There is a reducer box whose output shaft drives a conveyor belt. The outrput shaft is off-center (closer to one of the short sides of the rectanglular face of the reducer box). The other end of the reducer box is supported by a vertical rod that is bolted into the ground. I am doing stress analysis of the reducer housing. The weight of the reducer box is the only load I have in my linear static FEA. I did not include the output shaft torque in my FEA since the shaft is free to rotate. My dilemma is that during startup or when the conveyor belt load varies, the reducer box would jerk a little. I am thinking of accounting for these loads (due to the sudden jerk) in dynamic analysis. When the system jerks does any of the torque come into picture in the static stress analysis? I am thinking that the only way the torque will have an effect on the linear static stress analysis is due to friction in the bearing whereby the torque is converted into a load tangent to the output shaft. please let me know if I am on thr right track or missing something.
Thanks

 

[joesm519]

Thank you.

 

[FeX32]

I am glad to see some knowledgeable posts on this tread. I learn something everyday.
I briefly thought about this and I have a little question as well.
EdDanzer/BobM3-
I don't see the bearing supports as reacting the torques. When I picture the moment balance the bearing bores take forces and then correspondingly these forces create the moment you need for equilibrium.
Is this accurate?


Fe

 

[BobM3]

Fe and Joe-

I think you see a freely rotating bearing and assume no torque gets through it into the gear box housing. The way torque is reacted in a gear box is by developing radial loads on offset bearings in the gearbox. Do a simple free-body diagram of a 2 gear mesh. You will develop forces on the teeth of the gears due to the torque. These forces are reacted by radial loads on the bearings. The bearings are offset so the radial loads produce a reacting moment. The result is the gearbox reacts the full input and output torques.

Joe -

The vertical rod as a support is a bit unusual. Usually a gearbox will be bolted to ground through feet that are spread apart. Are you modeling the gear box support correctly?
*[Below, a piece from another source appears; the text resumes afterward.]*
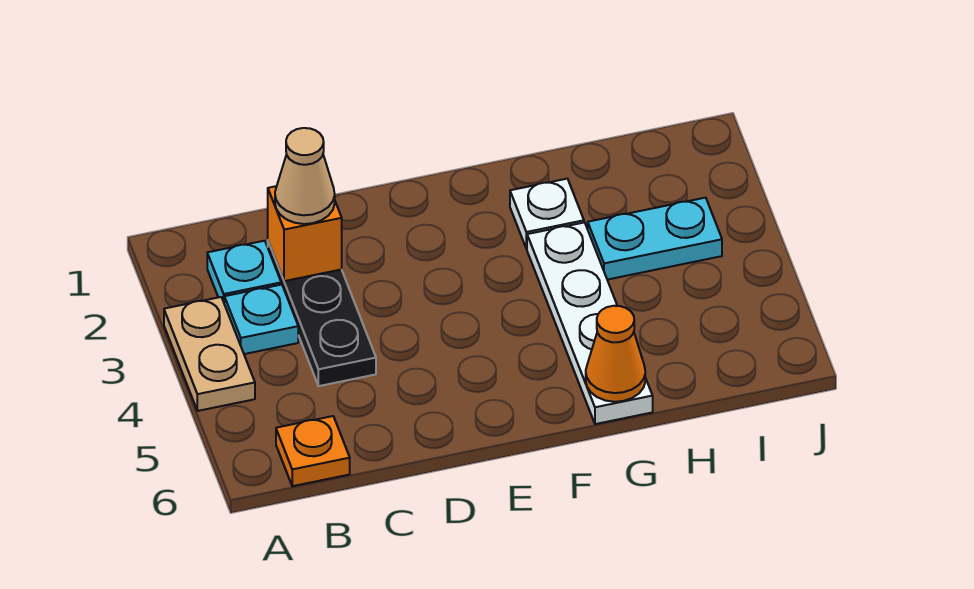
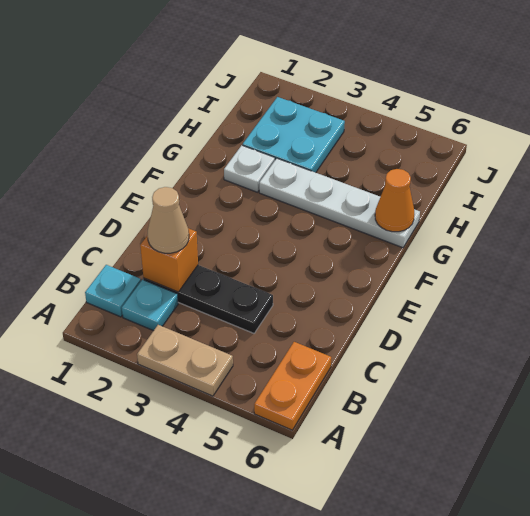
cyan plate B3 level 1 -> cyan plate B1 level 1
orange plate B6 level 1 -> orange plate A6:B6 level 1
cyan plate H3:I3 level 1 -> cyan plate H2:I3 level 1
Also, your problem was a movement of the gearbox on start up and load changes, correct? I don't think a static FEA stress analysis will offer you much insight. My guess is the torque is high during those events and the gearbox is moving because it isn't bolted down sufficiently or the support is moving under the high torque.

 

[FeX32]

Thanks BobM3. Your explanation is precisely what I was thinking.



Fe

 

[EdDanzer]

Torque arm reducers are very common on conveying equipment. These products must be light weight so the frame is flexible making bolted down direct drive gear box a less desirable choice. Chain drives are a poor choice if dirt or dust contamination is present.
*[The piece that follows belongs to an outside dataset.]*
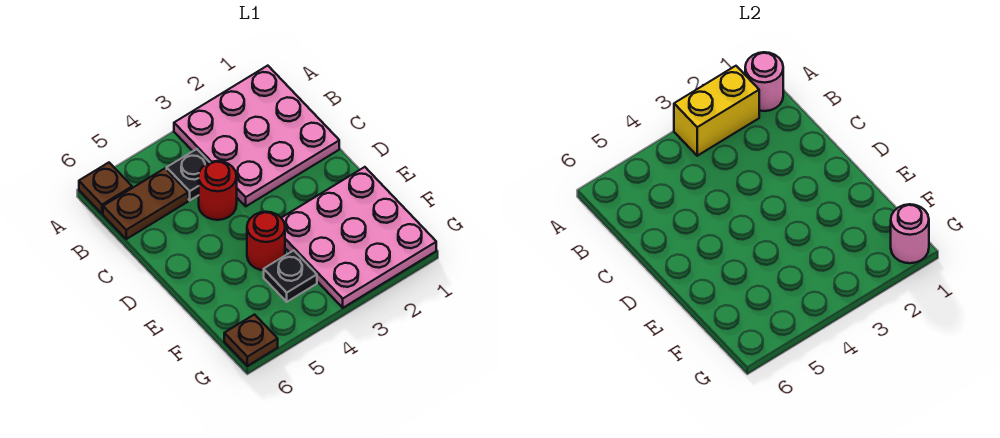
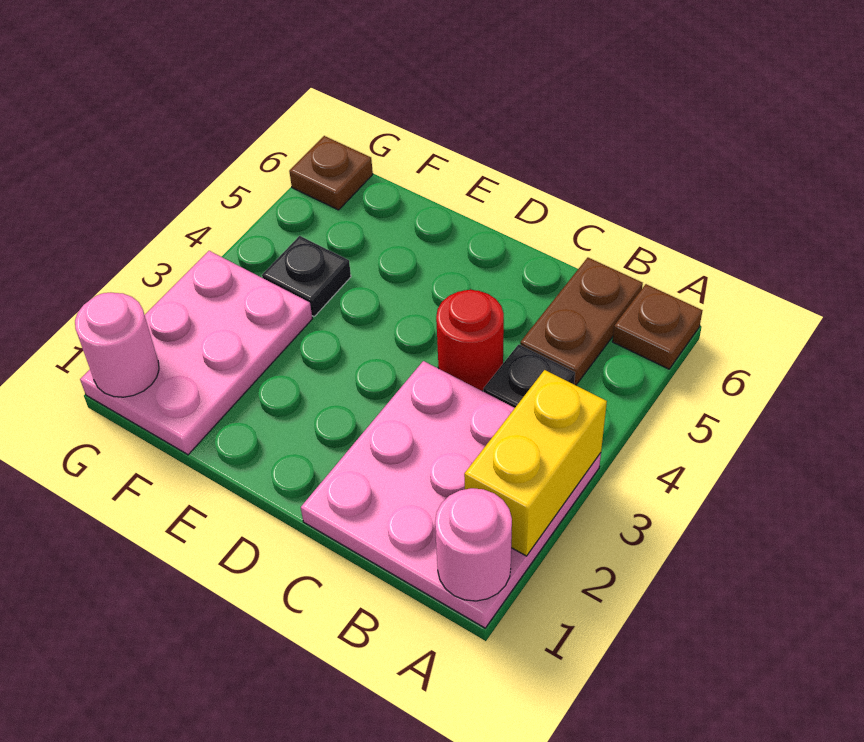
pink plate E1:G3 level 1 -> pink plate F1:G3 level 1
red round brick E4 level 1 -> none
When designing the anchor, make it more flexible to help reduce the shock loads during startup. In some of our direct hydraulic motor drives we install a rubber bushing at the anchor to eliminate having the motor flange bolt work loose.

Ed Danzer

http://www.danzcoinc.com

http://www.dehyds.com

 

[FeX32]

That's interesting EdDanzer. My first reaction would be to increase the stiffness. Good to know.



Fe

 

[EdDanzer]

Of the many projects that I have optimized with FEA, reducing stiffness in certain areas will reduce stresses in high stress areas without changing deflections much. Some parts may pass stress requirements but fail deflection requirements.

When designing loaded parts and assembled components keep in mind, “Everything is a spring when loaded.”

Ed Danzer

http://www.danzcoinc.com

http://www.dehyds.com